Bonds backed by PACE loans are one of the few types of asset-backeds with long tenors — the underlying assessments, which finance energy efficiency upgrades, can last 20 years or longer. So these investments are particularly attractive to insurance companies, which generally try to put their money to work in assets with terms as long as their policies.
Since insurance regulators assign the same risk weighting to securities with a credit rating of single-A-minus or higher, there’s less of an economic incentive for PACE providers to provide the additional investor protections necessary to achieve the top credit rating of AAA.
Insurance companies may not be as inclined to accept the lower yields on these super-safe securities as would other kinds of investors, such as banks or money managers.
Unlike Greenworks' $75 million deal, which was rated AA by Morningstar Credit Ratings and was placed with a single investor, TIAA Investments, CleanFund’s transaction was placed with a total of four investors, three insurers and a money manager.
CleanFund did have to make a concession to its investors, some of whom were not quite as comfortable with the collateral as DBRS; the sponsor increased the amount of excess collateral available to protect noteholders in the event of losses or late payments, to 10% of the balance of the notes from 5% originally. (DBRS was willing to assign an AAA based on 5% overcollateralization.) Doing so meant reducing the amount of notes issued to $103 million from $109 million originally.
“Five percent overcollateralization seemed light to some investors on calls; now that it’s at 10%. It was received well for sure,” Saunders said.
CleanFund also opted not to squeeze the last dollar of borrowing in the deal, which closed Tuesday; the sponsor did not issue any subordinated tranches with lower ratings and fewer investors protections.
The deal, CleanFund Commercial PACE 2018-1 refinances $115 million of PACE assessments on 82 properties in six states in the West Coast, Midwest and East Coast, or roughly two thirds of the financing that the CleanFund, which was founded in 2009, has arranged to date.
Commercial PACE providers have been slower to tap the securitization market than residential PACE providers; in part because it takes longer to underwrite the financing and assemble a diverse pool of assets. Now that CleanFund has completed the process, it has important feedback that can help it to price future funding more efficiently, knowing how potential investors view the various kinds of collateral.
“We did get good feedback the importance of the valuation process and leverage on a transaction,” Saunders said. “Eventually this will help us [as we] feed it into more precise pricing and structuring of individual deals to credit factors that seem to matter to investors.”
Another takeaway: While “it’s OK to have a golf course or a community center and factory as part of the collateral pool … we can’t get carried away with alternative asset classes,” he said. Instead, they need to be balanced with more traditional types of commercial property.
Commercial PACE securitizations are somewhat analogous to commercial mortgage securitizations, where investors are used to seeing a broad diversity of assets. So CleanFund also fielded questions from investors about the heavy exposure to California and Texas and to the five largest assessments.
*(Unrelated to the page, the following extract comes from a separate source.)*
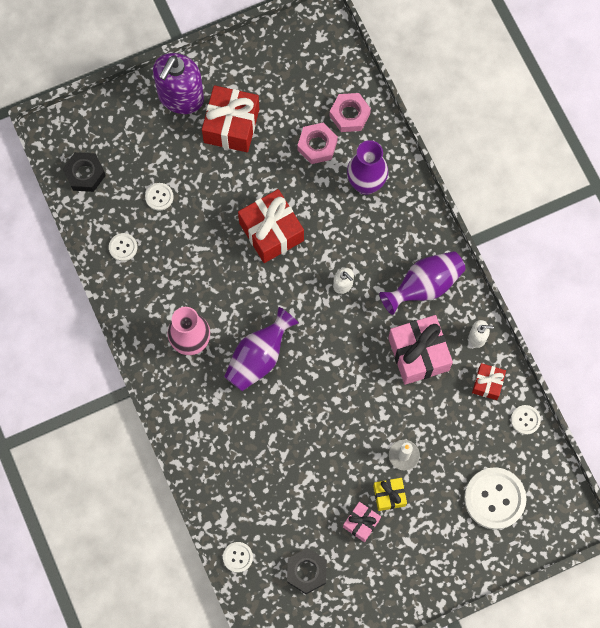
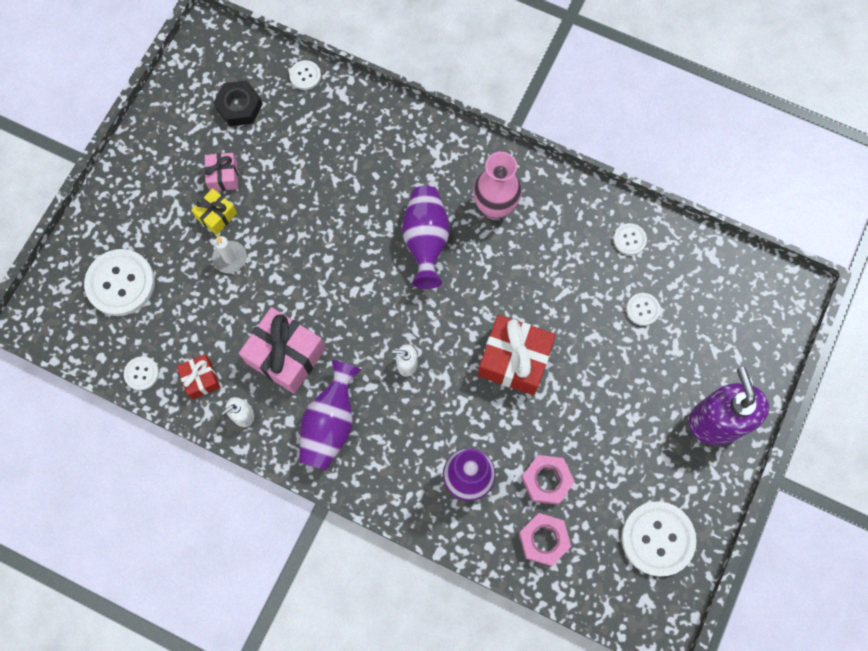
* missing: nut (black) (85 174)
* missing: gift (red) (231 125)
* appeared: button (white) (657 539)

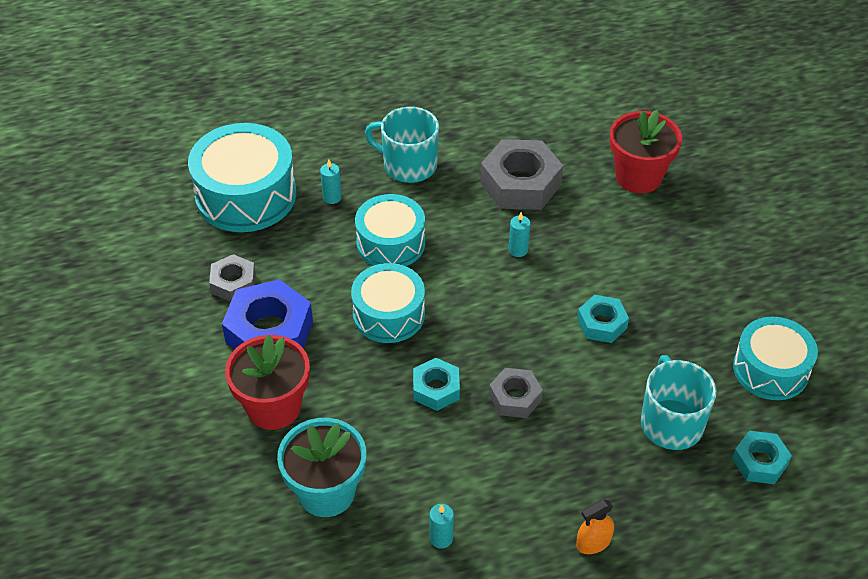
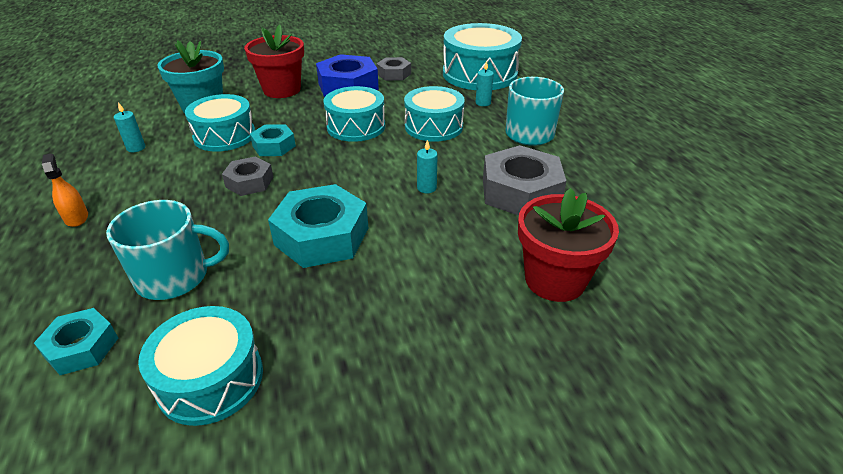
* appeared: drum (turquoise) (224 136)
* size: nut (turquoise) (601 323) = (322 236) x1.76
However they seemed to feel more comfortable once they understood that the lien created by an assessment is senior to that of a mortgage, and moreover cannot be extinguished upon default, since it does not “travel” with the borrower. Or as Saunders puts it, “it’s like an alien that keeps coming back.”
And for now, geographic concentration is unavoidable, since commercial PACE is only available in 34 states, and only about 21 of those have active programs.
There are other benefits to securitization as well. Now that CleanFund has demonstrated its ability to refinance PACE assessments, it will be that much easier to partner with banks and law firms to underwrite future deals.
Saunders also expects to be able to improve the terms of its warehouse financing from banks, over time. The reception for these assets "in the secondary market is pretty compelling,” he said. Potential partners “can see the liquidity.”
Continuing the analogy between PACE and commercial mortgages, Saunders said it could make sense in the future to securitize a few very large PACE assessments in a single deal, similar to the single-asset, single-borrower deals that have become popular in the CMBS market, in addition to deals structured more like CMBS conduits. “I would not be surprised to see the same bifurcation" as you see in the CMBS market," he said , "with conduits that achieve amazing leverage and pricing, thanks to their granularity, but make take longer to aggregate,” and deals backed by a few large assets.